Acessibilidade / Reportar erro

Deuses da administração, transformando as organizações

RESENHAS

Fernando C. Prestes Motta

Professor Titular do Departamento de Administração Geral e Recursos Humanos da EAESP/FGV

DEUSES DA ADMINISTRAÇÃO, TRANSFORMANDO AS ORGANIZAÇÕES

CHARLES HANDY

São Paulo,Vértice, Editora dos Tribunais, Biblioteca da Gerência e Administração, 1987,245 páginas.

Charles Handy é conhecido na Europa, sobretudo, por programas de rádio e televisão. De fato, seu estilo lembra esses veículos, mais que os livros acadêmicos. Mesmo assim, é possível que ouvintes de rádio e telespectadores pouco acostumados à leitura tirem proveito de Deuses da Administração, tanto quanto profissionais e schollars. É pena que poucos especialistas em análise organizacional tenham tomado conhecimento de sua publicação em nosso país há quatro anos. Também, infelizmente, a tradução deixa a desejar. De qualquer modo, a originalidade do texto deve ser reconhecida e a iniciativa da publicação brasileira, aplaudida.

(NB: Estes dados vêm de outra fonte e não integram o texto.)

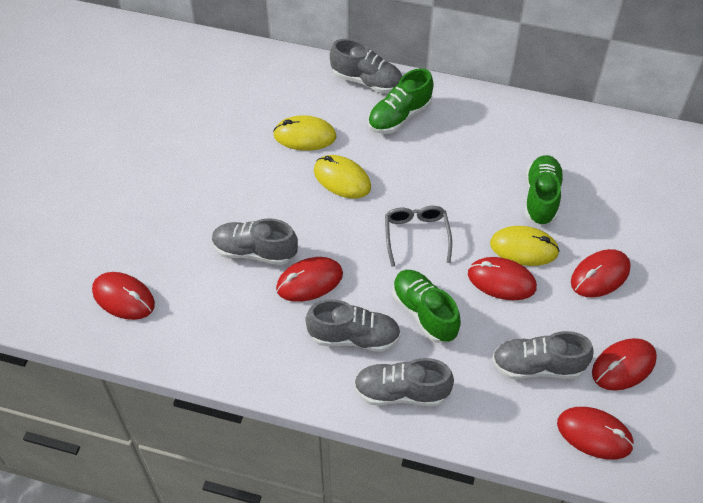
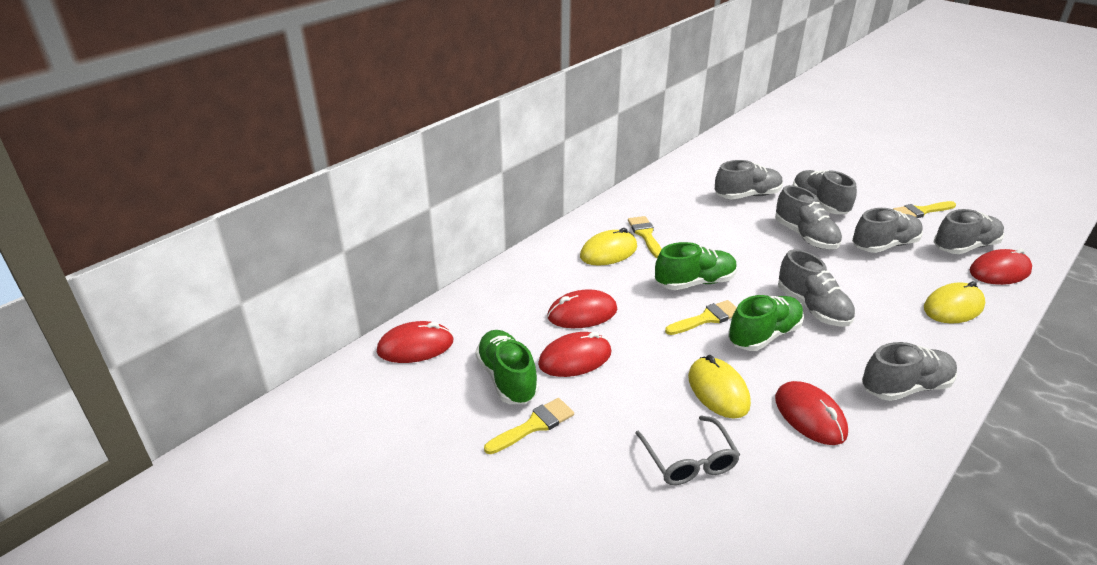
grey shoe: 5 -> 7
red mouse: 6 -> 5
yellow brush: 0 -> 4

Nascido na cidade de Dublin, capital da República da Irlanda, o autor teve uma escolarização do melhor nível, em instituições de reconhecida excelência, como Oxford e MIT. Sua produção intelectual revela tanto a influência britânica quanto a norte-americana, tanto quanto uma preocupação didática evidente e o anseio de atingir uma faixa muito ampla de pessoas, através do esmero na comunicação teórica, a partir de imagens atraentes, provenientes de campos erroneamente tidos como distantes demais do mundo dos negócios, como a mitologia grega. Usa profudamente as metáforas, analogias e exemplos. São muitos os casos reais que relata, a dar conta de uma variedade de setores e países diversos. Naturalmente, é essa variedade que leva à tese central, segundo a qual determinados estilos de administração associam-se aos traços principais dos perfis dos antigos deuses gregos. Essa associação é feita de forma inteligente, revelando insights que certamente irão interessar aos leitores, muitas vezes levados à leitura de textos indigestos e nada criativos.

A utilização dos deuses da Grécia Antiga como símbolo de certas culturas não é nova. Ela está presente na obra de Nietzshe e de Ruth Benedict, para recordar apenas a filosofia e a antropologia. De fato, existem até mesmo adjetivos que traduzem essa associação. Expressões como apolíneo e dionisíaco são freqüentemente usadas para expressar traços de personalidade e comportamento que parecem delinear determinados perfis culturais. Todavia, Charles Handy foi provavelmente o primeiro a fazer tal uso, primeiramente, em um capítulo de Compreendendo Organizações, e, posteriormente, em Deuses da Administração. Transformando Organizações, para o universo das instituições empresariais. Para os que se interessam por administração geral e, de modo especial, por cultura organizacional, além de apreciar os mitos gregos com seus deuses criados à imagem e semelhança do eterno humano, o livro de Handy é algo a ser conferido.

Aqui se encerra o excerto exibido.